The definition of "subscriber" in section 146.1 includes any other person who acquires the individual's rights as a subscriber under the plan or who makes contributions into the plan in respect of a beneficiary, including the estate of the subscriber. Accordingly, a will can allow the executor or a trustee or other person to acquire the rights of the subscriber under an RESP, or to contribute to the plan on behalf of a beneficiary, in order to continue the plan beyond the death of the testator for the benefit of the beneficiaries of the plan. There is no need to immediately liquidate the RESP and create the associated tax consequences; its continuation, for example, could allow taxation to be deferred and future distributions to qualify as EAPs and be taxed at the RESP beneficiary's low marginal tax rate.
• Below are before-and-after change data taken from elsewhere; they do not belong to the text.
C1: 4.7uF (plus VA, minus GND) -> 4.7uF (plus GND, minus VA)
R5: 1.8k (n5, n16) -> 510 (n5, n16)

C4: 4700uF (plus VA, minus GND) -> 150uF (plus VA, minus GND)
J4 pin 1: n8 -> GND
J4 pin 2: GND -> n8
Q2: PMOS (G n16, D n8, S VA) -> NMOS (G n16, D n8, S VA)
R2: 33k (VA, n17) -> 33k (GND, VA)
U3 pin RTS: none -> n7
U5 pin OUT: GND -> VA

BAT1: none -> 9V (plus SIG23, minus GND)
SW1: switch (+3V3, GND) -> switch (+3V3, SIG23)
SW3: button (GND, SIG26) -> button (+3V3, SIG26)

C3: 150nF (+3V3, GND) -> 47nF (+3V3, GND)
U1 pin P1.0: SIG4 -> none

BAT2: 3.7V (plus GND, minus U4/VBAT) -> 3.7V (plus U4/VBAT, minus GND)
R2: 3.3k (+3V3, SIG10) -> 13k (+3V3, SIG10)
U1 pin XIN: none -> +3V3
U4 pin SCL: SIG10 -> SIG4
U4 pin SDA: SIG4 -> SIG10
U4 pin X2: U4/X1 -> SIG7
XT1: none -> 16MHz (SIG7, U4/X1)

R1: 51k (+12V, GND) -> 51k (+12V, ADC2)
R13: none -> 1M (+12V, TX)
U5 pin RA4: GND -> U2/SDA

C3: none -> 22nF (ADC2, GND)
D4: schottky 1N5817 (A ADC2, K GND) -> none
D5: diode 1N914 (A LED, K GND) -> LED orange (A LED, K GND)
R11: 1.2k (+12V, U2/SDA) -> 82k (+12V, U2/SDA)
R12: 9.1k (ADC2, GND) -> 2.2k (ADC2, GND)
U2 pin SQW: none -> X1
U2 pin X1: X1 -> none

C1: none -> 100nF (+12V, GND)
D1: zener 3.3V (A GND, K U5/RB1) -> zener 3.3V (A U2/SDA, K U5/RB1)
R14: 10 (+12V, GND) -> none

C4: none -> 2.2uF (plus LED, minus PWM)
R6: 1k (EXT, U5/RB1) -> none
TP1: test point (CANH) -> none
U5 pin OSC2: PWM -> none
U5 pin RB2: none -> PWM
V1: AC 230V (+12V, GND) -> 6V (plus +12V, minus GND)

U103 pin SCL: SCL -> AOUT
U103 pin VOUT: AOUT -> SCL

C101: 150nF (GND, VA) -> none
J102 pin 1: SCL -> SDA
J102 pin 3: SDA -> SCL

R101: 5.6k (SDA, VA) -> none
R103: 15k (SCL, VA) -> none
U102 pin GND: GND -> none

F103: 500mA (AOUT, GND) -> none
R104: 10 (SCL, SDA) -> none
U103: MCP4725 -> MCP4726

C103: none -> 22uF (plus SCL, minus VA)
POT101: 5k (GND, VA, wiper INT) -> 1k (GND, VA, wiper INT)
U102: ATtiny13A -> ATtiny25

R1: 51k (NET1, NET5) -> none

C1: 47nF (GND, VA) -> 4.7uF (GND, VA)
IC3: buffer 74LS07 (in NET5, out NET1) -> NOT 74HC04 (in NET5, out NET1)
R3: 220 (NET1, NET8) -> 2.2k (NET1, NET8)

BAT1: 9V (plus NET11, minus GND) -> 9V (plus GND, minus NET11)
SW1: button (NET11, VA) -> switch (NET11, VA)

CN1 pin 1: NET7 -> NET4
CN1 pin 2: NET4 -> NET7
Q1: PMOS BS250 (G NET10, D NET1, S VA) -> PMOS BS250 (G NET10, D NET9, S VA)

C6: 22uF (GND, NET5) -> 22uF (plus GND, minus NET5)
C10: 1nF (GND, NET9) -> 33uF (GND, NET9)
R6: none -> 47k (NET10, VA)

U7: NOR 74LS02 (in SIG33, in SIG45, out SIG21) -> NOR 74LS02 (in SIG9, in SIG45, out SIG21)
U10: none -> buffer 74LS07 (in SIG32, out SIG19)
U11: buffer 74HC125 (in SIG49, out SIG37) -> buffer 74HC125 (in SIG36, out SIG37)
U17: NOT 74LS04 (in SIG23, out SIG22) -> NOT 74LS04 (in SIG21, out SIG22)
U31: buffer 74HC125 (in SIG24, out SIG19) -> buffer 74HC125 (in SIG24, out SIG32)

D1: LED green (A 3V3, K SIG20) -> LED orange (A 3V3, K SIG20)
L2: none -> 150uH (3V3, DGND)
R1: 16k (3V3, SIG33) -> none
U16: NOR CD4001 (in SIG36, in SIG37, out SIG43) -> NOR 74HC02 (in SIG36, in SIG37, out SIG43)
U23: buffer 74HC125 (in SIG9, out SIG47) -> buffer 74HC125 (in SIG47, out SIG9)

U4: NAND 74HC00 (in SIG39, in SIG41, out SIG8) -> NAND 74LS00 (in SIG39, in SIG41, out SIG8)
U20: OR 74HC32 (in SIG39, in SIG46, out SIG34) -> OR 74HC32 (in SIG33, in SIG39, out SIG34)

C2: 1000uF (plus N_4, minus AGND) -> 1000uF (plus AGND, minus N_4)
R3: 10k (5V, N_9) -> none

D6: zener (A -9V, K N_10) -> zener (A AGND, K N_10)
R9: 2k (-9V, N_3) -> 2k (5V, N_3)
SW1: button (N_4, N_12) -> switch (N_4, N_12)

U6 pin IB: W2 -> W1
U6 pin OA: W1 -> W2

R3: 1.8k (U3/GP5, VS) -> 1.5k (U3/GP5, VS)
Of course, consideration should be given to the specific terms of the RESP (the contract between the subscriber and the promoter) in order to determine whether and how the RESP permits the designation of a successor subscriber, and to determine who is allowed to be a successor or an additional subscriber under the contract.

The RESP is an asset of the subscriber, and the subscriber is therefore entitled to withdraw funds from the RESP. If an individual is named to receive the rights of the subscriber under a plan, the wording should clearly say whether that individual is to hold those rights in trust for the benefit of the beneficiaries of the plan. If an RESP is the subject matter of a trust, the testator should consider what is to be done with any amounts remaining in the plan if it is not exhausted by EAPs.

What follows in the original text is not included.